If an internal link led san valentine present for him here, you may wish to change the link to point directly to the intended article. The availability and accessibility of storage are critical concerns for enterprise computing. Modern enterprise computing often demands a much higher level of organization, flexibility and control. The storage can then be organized and managed as cohesive pools or tiers.
There are several popular uses for SANs in enterprise computing. A SAN is typically employed to consolidate storage. A SAN can also improve storage availability. Because a SAN is essentially a network fabric of interconnected computers and storage devices, a disruption in one network path can usually be overcome by enabling an alternative path through the SAN fabric. Thus, a single cable or device failure doesn’t leave storage inaccessible to enterprise workloads. IT’s ability to support enterprise workloads. But to appreciate the value of SAN technology, it’s important to understand how a SAN differs from traditional DAS.
With DAS, one or more disks are directly connected to a specific computer through a dedicated storage interface, such as SATA or SAS. A SAN operates in a profoundly different manner. The SAN interconnects all the disks into a dedicated storage area network. That dedicated network exists separate and apart from the common LAN. A SAN can support a huge number of storage devices, and storage arrays — specially designed storage subsystems — that support a SAN can scale to hold hundreds or even thousands of disks.
FC is a high-speed network noted for its high throughput and low latency, offering data rates up to 128 Gbps across metropolitan area distances — up to about 6 miles or 10 km — when optical fiber cabling and interfaces are used. The iSCSI is another type of network intended to connect computing with shared storage. It can run at speeds up to 100 Gbps but provides several simplifications for data center operators. Thus, enterprise workloads can potentially get faster access to astonishing volumes of storage. A SAN is generally perceived as a series of three distinct layers: a host layer, a fabric layer and a storage layer. The fabric layer represents the cabling and network devices that comprise the network fabric that interconnects the SAN hosts and SAN storage.
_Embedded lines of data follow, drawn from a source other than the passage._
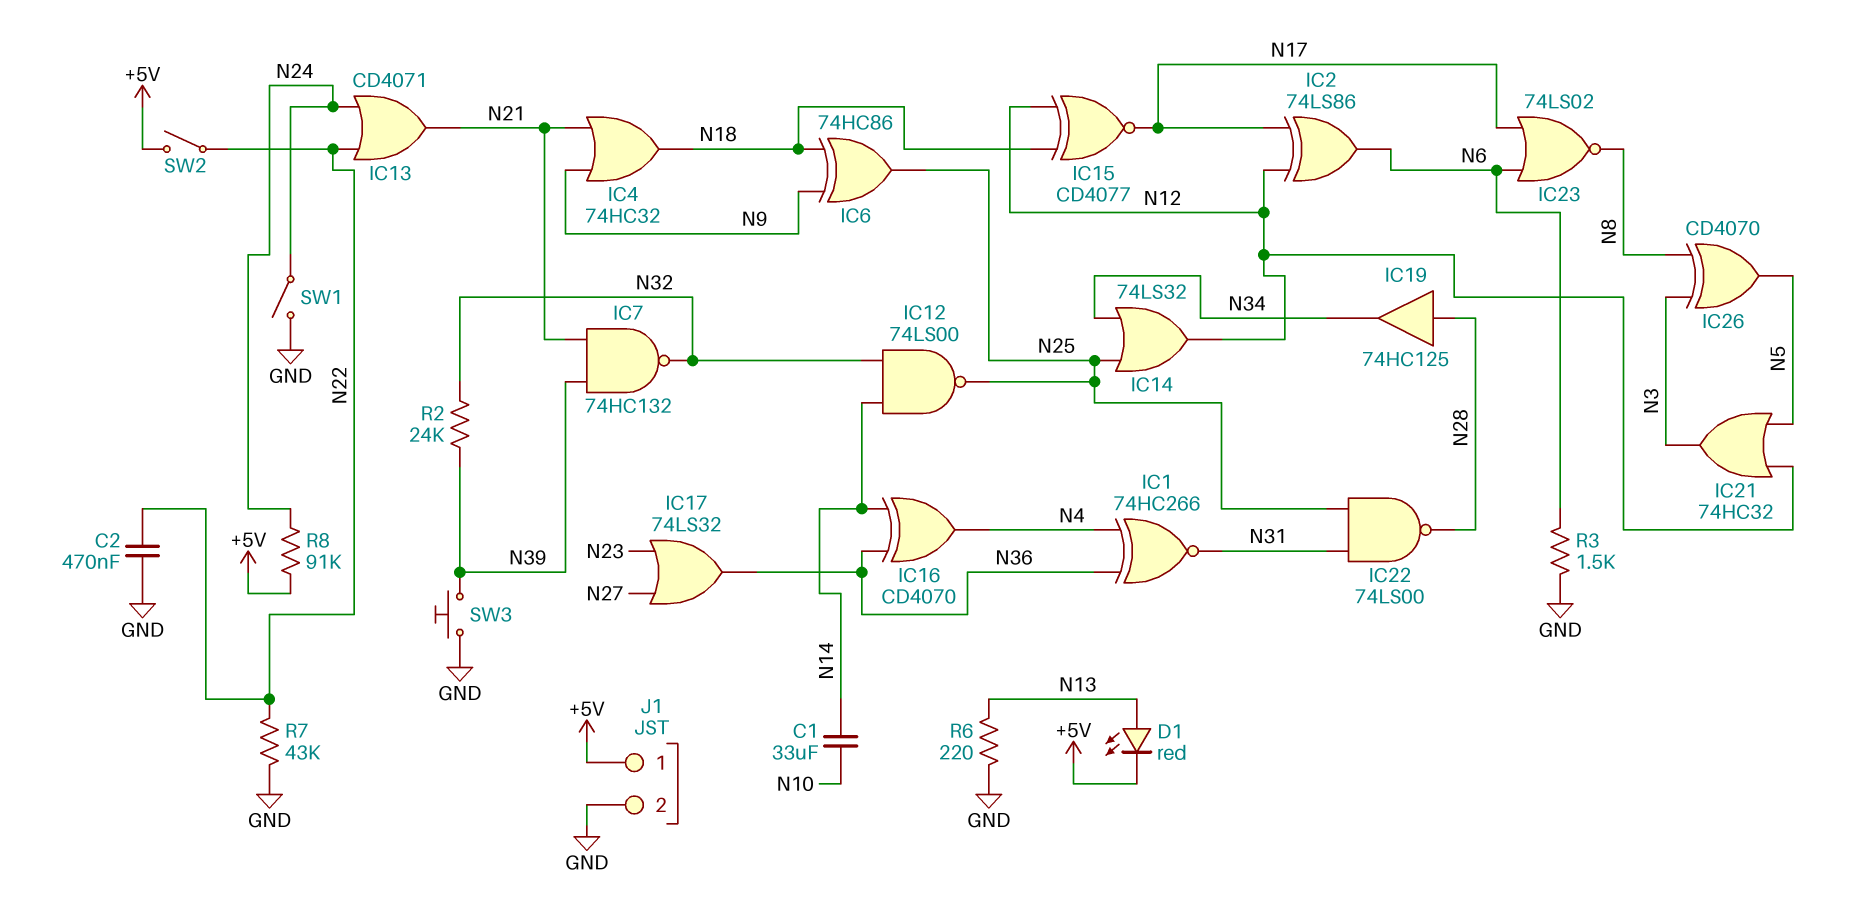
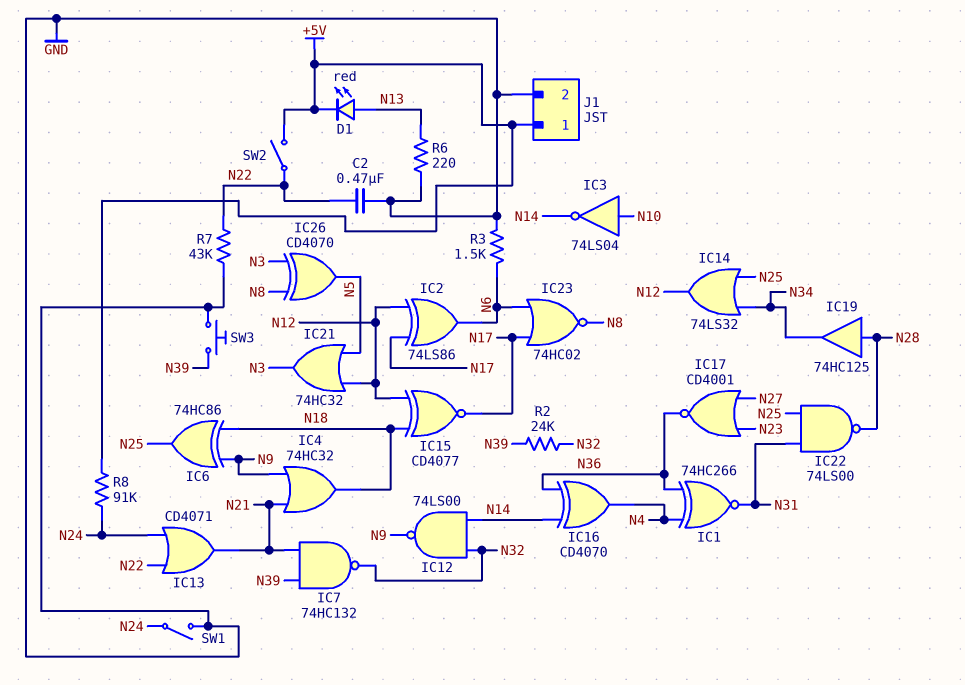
C1: 33uF (N10, N14) -> none
IC3: none -> NOT 74LS04 (in N10, out N14)
IC12: NAND 74LS00 (in N14, in N32, out N25) -> NAND 74LS00 (in N14, in N32, out N9)
IC17: OR 74LS32 (in N23, in N27, out N36) -> NOR CD4001 (in N23, in N27, out N36)
IC23: NOR 74LS02 (in N6, in N17, out N8) -> NOR 74HC02 (in N6, in N17, out N8)

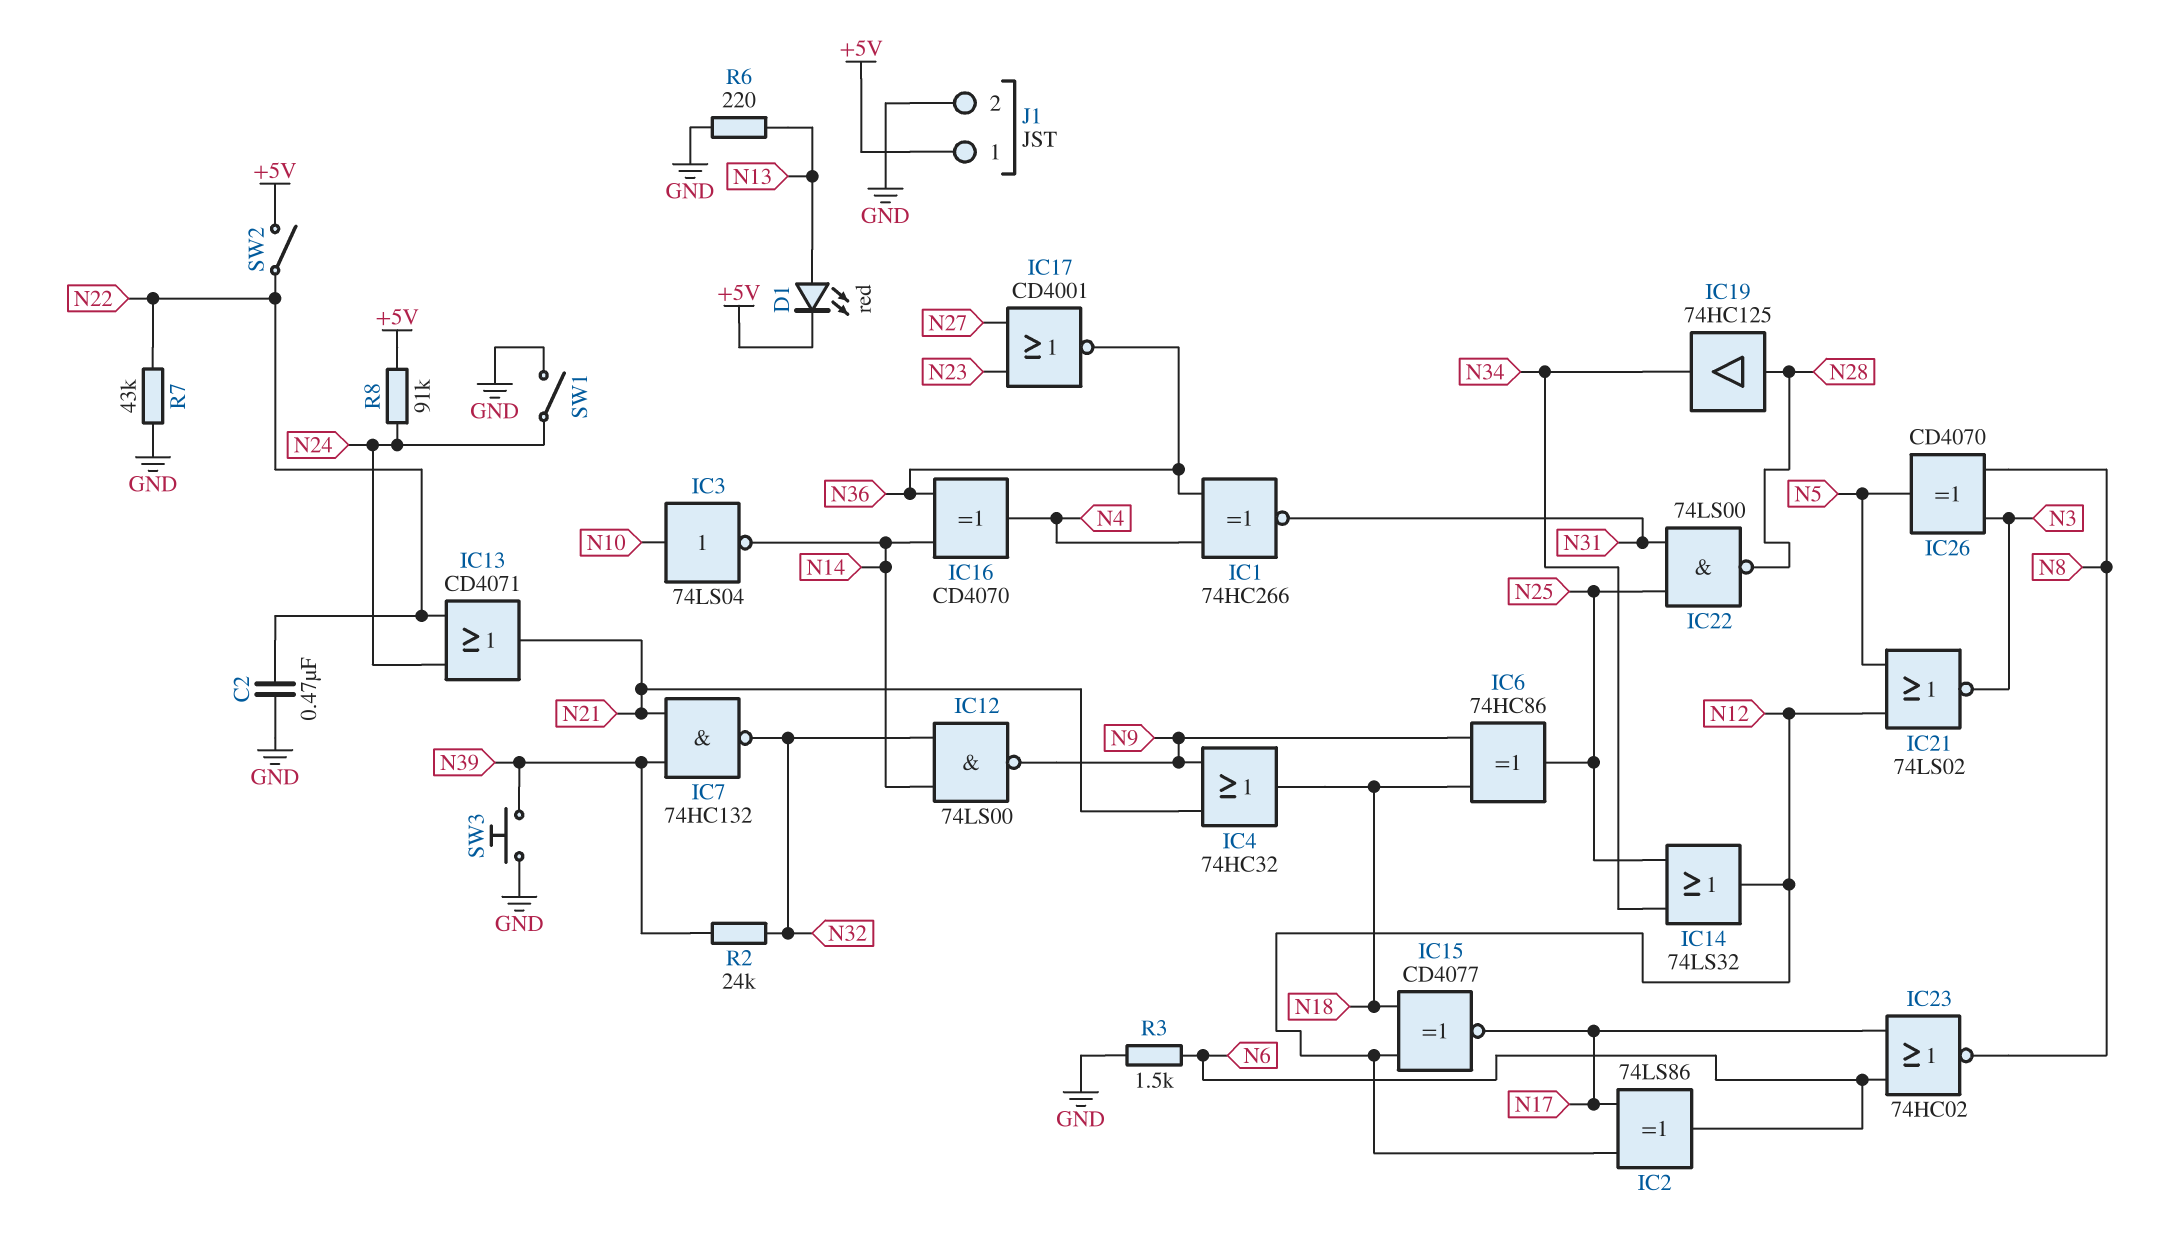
IC21: OR 74HC32 (in N5, in N12, out N3) -> NOR 74LS02 (in N5, in N12, out N3)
SAN networking devices within the fabric layer can include SAN switches, gateways, routers and protocol bridges. The storage layer is comprised of the various storage devices collected into various storage pools, tiers or types. Storage typically involves traditional magnetic HDDs but can also include SSDs along with optical media devices, such as CD and DVD drives, and tape drives. Most storage devices within a SAN are organized into physical RAID groups that can be employed to increase storage capacity, improve storage device reliability or both. A SAN also employs a series of protocols enabling software to communicate or prepare data for storage. Assemble and cable together all the hardware components and install the corresponding software.